In order to get the most out of their GRC technology and risk management programs, organizations still have a lot of work to do in developing more comprehensive and harmonized risk measurable, and bringing together IT risk professionals with enterprise risk stakeholders to ensure the whole team is on the same page.
"I think people aren't getting the most bang for their GRC buck from their solutions because they still remain underutilized," says Scott Wisniewski, head of the GRC technology practice at consultancy Protiviti. "They're focusing more or less on a single domain -- just for Sarbanes-Oxley compliance or internal audit and so on -- instead of bringing in other disciplines and start to leverage the efforts."

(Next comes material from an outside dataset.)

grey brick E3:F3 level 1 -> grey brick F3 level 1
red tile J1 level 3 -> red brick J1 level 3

According to Michael Rasmussen, an analyst for GRC 20/20, at the moment 80 percent of GRC platform purchases are made to solve specific problems.

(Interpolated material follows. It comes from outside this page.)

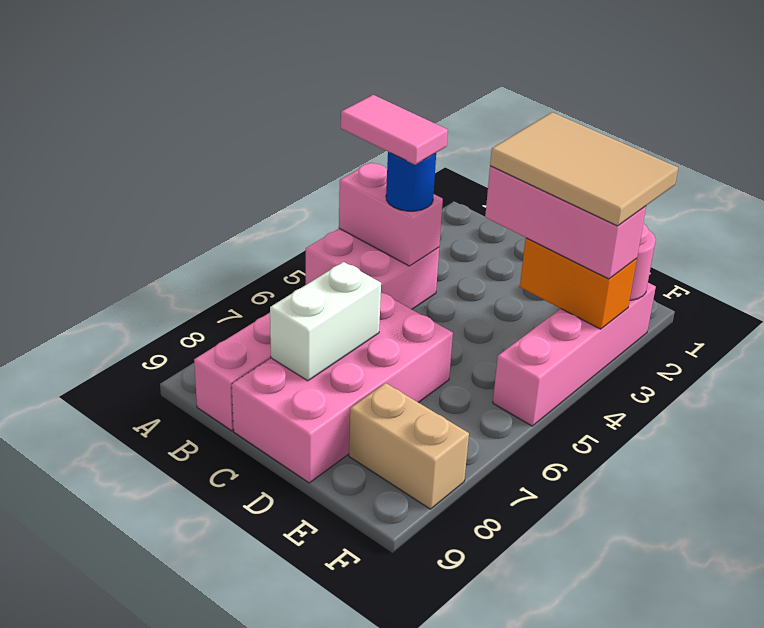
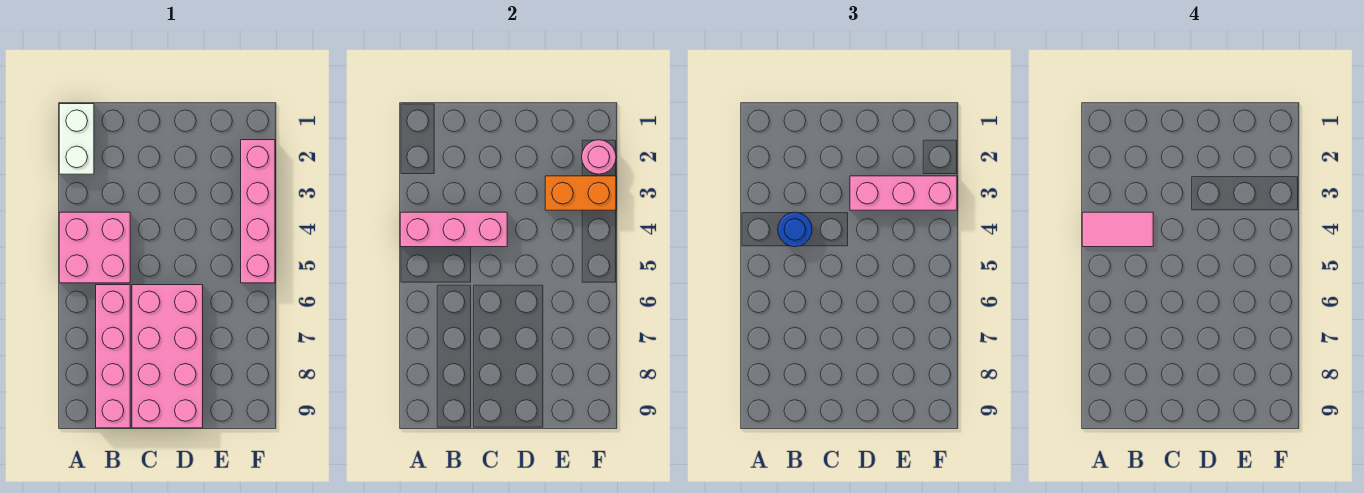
pink brick A4:B4 level 2 -> pink brick A4:C4 level 2
white brick C7:C8 level 2 -> white brick A1:A2 level 1
tan tile D2:F3 level 4 -> none
tan brick E8:F8 level 1 -> none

"Less than 20 problems have an [enterprise GRC] strategy, but even those have multiple vendors," he recently wrote. "I would state it is less than 5 problems that are truly trying to consolidate on one platform."
It's not to say that such a "single-threaded" purpose for a GRC platform won't offer ROI, Wisniewski says.
If you have some decentralized organization and are trying to comply with SOX or other compliance demands in a decentralized organization, trying to manage that through spreadsheets can be difficult. That's why there is good value in using a system just even for that one effort," he says.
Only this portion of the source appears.